Wall Street Could Boost Uniswap's Token Price Nearly 40x by 2030: Standard Chartered

Uniswap’s native token UNI is set to surge nearly fortyfold in the coming years as Wall Street migrates on-chain, Standard Chartered said.

By André Beganski

3 min read

Uniswap’s native token is set to surge nearly fortyfold in the coming years, outperforming Bitcoin and Ethereum as Wall Street migrates on-chain, according to Standard Chartered’s Geoff Kendrick.

As a go-to DeFi platform, the decentralized exchange is poised to benefit from an influx of digital assets that represent traditional investments, the investment bank’s global head of digital assets shared in a Monday note—while penciling in a price target of $100 by 2030.

Kendrick’s projection is rooted in Uniswap’s structural neutrality, enabling Wall Street firms to build on its platform with confidence that underlying rules won’t change as tokenized assets scale. Along those lines, he compared Uniswap to YouTube and Coinbase to Netflix.
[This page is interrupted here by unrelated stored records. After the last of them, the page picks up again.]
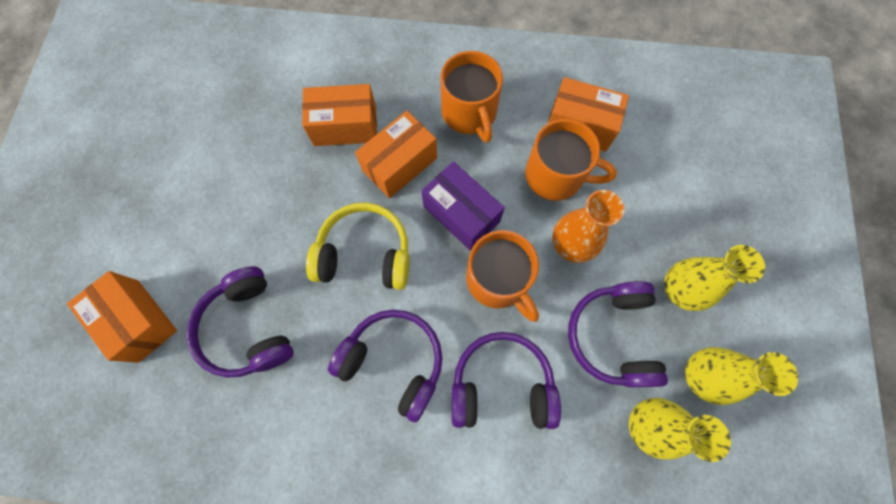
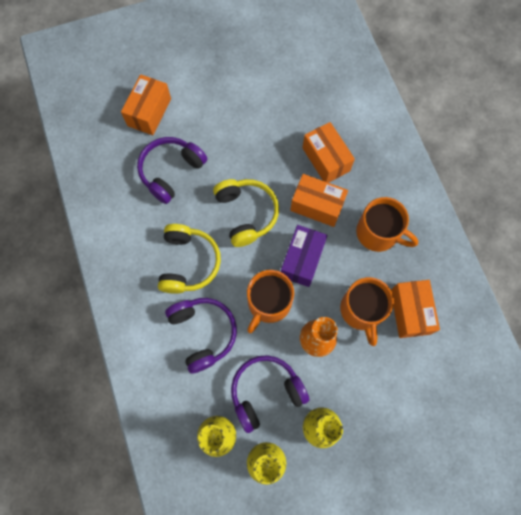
camera: 65 degrees right, 0 degrees up
(394, 362) = (188, 263): purple headphones -> yellow headphones
(469, 113) = (378, 233): orange mug -> orange mug turned 105 degrees counterclockwise

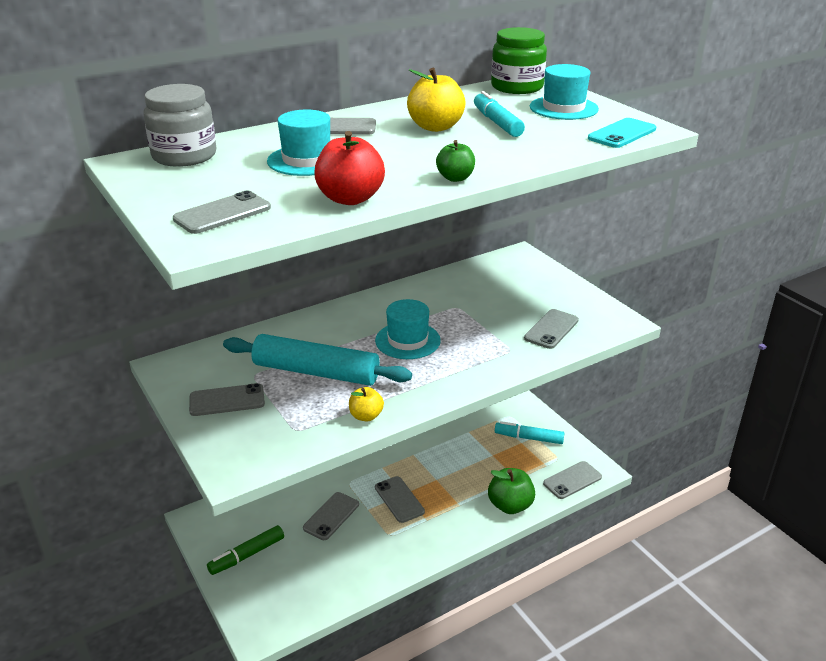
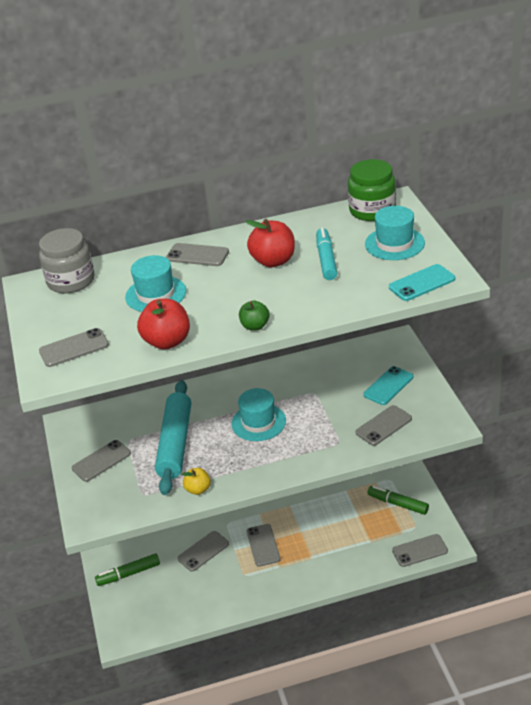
camera: 20 degrees right, 5 degrees up
(227, 400) = (101, 461): grey phone -> grey phone turned 45 degrees counterclockwise
(316, 372) = (175, 443): turquoise rolling pin -> turquoise rolling pin turned 60 degrees clockwise
(435, 127) = (273, 261): yellow apple -> red apple
(510, 505) = (355, 565): green apple -> none
(528, 438) = (398, 504): turquoise marker -> green marker
(535, 293) = (388, 386): none -> turquoise phone

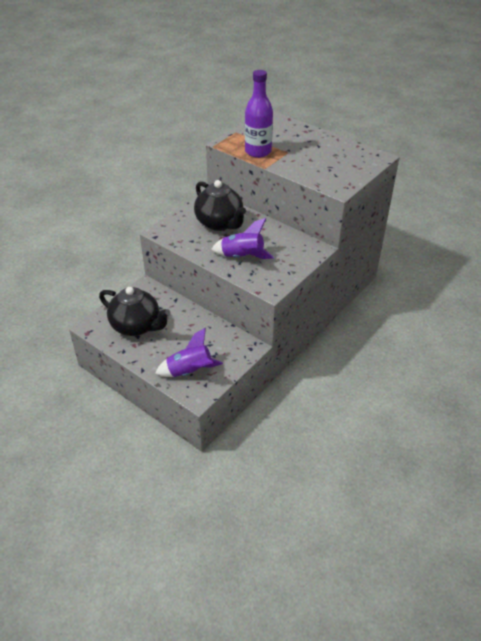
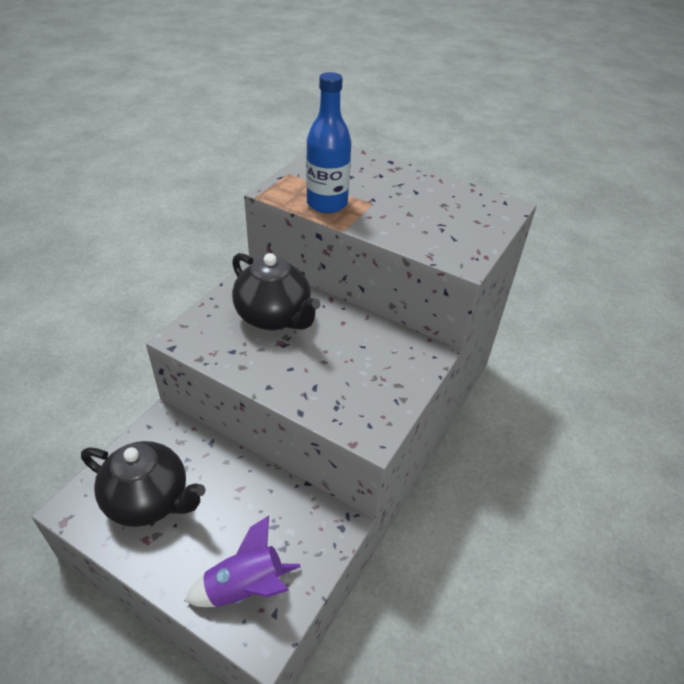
camera: 10 degrees left, 0 degrees up
(242, 257) = (317, 376): purple rocket -> none
(258, 152) = (327, 204): purple bottle -> blue bottle

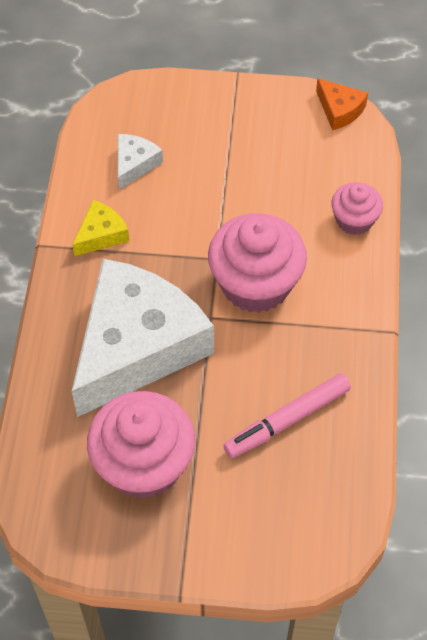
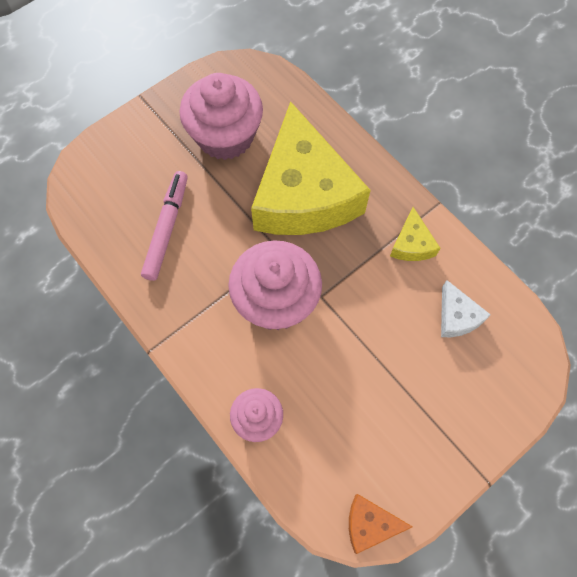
camera: 135 degrees right, 10 degrees up
(136, 346) = (304, 194): white cheese -> yellow cheese

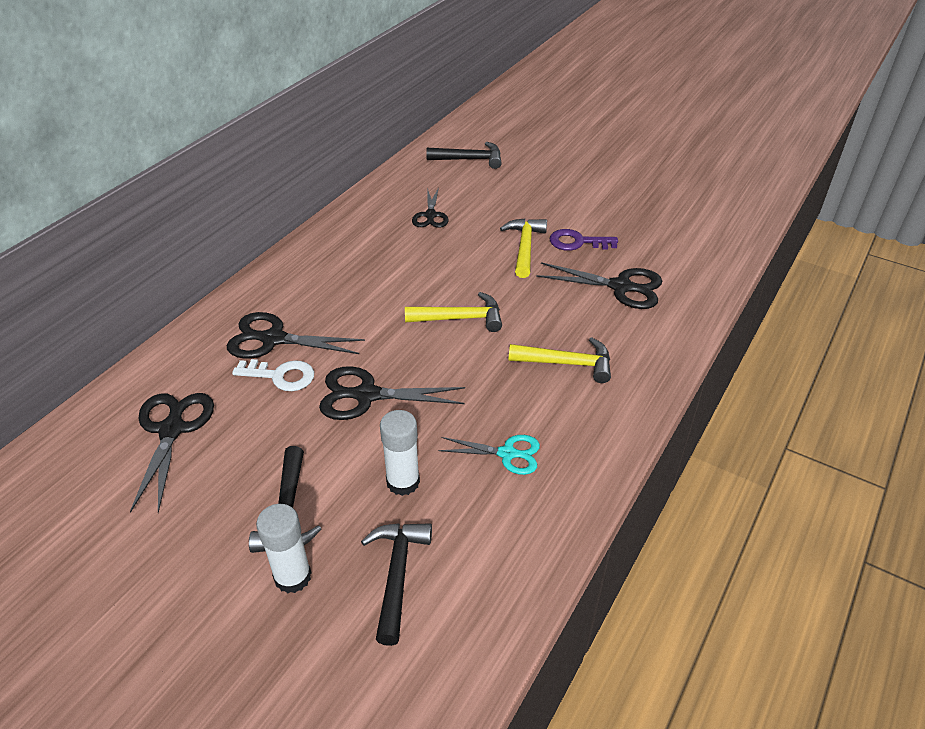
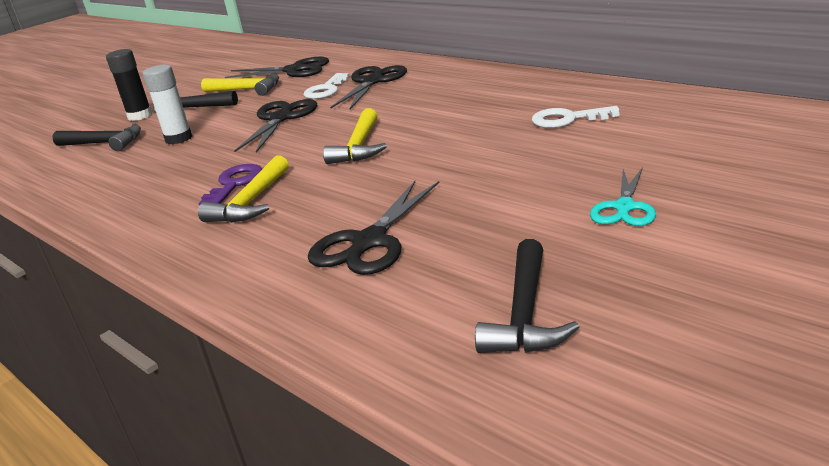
camera: 105 degrees right, 15 degrees down
(293, 577) = (140, 116): white glue stick -> black glue stick
(430, 215) = (567, 119): black scissors -> white key
(470, 159) = (732, 131): black hammer -> black hammer (525, 314)
(507, 454) = (164, 175): turquoise scissors -> turquoise scissors (624, 207)
(524, 247) = (485, 175): yellow hammer -> yellow hammer (247, 90)
(577, 242) = (490, 212): purple key -> purple key (234, 184)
“For TradFi institutions, Uniswap should be viewed less as a retail DEX app and more as market infrastructure that TradFi can integrate with once tokenized assets scale and TradFi operators want to plug them into DeFi,” Kendrick explained.

On Monday, Uniswap’s UNI token changed hands around $2.72, a 9.8% increase over the past day, according to CoinGecko. Although the decentralized exchange’s platform has long proven dominant, the price of its associated token peaked around $45 five years ago.

Since it was established in 2018, Uniswap has facilitated more than $3.7 trillion in trading volume, while netting $5.6 billion in fees, according to DeFiLlama.

By the end of the decade, Standard Chartered expects the value of digital assets deposited or staked in DeFi protocols to reach $2.7 trillion. As a result, liquidity pools on Uniswap could have 37x more assets to trade on-chain by then, Kendrick noted.

There’s a linear relationship between Uniswap’s protocol fees and trading volumes, meaning that as tokenized assets proliferate on-chain, the platform’s “UNIfication” upgrade in late 2025 will programmatically trigger more token burns, he added.

Kendrick noted that UNI’s total supply has fallen to roughly 895 million from 1 trillion since the protocol's fee activation in December—a supply squeeze bolstered by a massive retroactive burn alongside an ongoing annualized burn rate of roughly 1%. 

Despite anchoring the DeFi space for years, Kendrick argued that Uniswap faces risks from smaller players that can create more competitive solutions for specific use cases. On top of that, he wrote that headwinds could arise from the creation of compliance rules around tokenization.

Still, Kendrick noted that a credible path for tokenized assets to use decentralized settlement has started to emerge. In February, BlackRock announced that its tokenized money market fund, BUIDL, would be available via UniswapX—an auction-based swapping protocol—issuing the assets via tokenization platform Securitize. 

At the time, the world’s largest asset manager planned to purchase UNI tokens, a person familiar with the matter told Decrypt. Kendrick, meanwhile, projected on Monday that the digital asset’s price will reach $6.50 by the end of the year.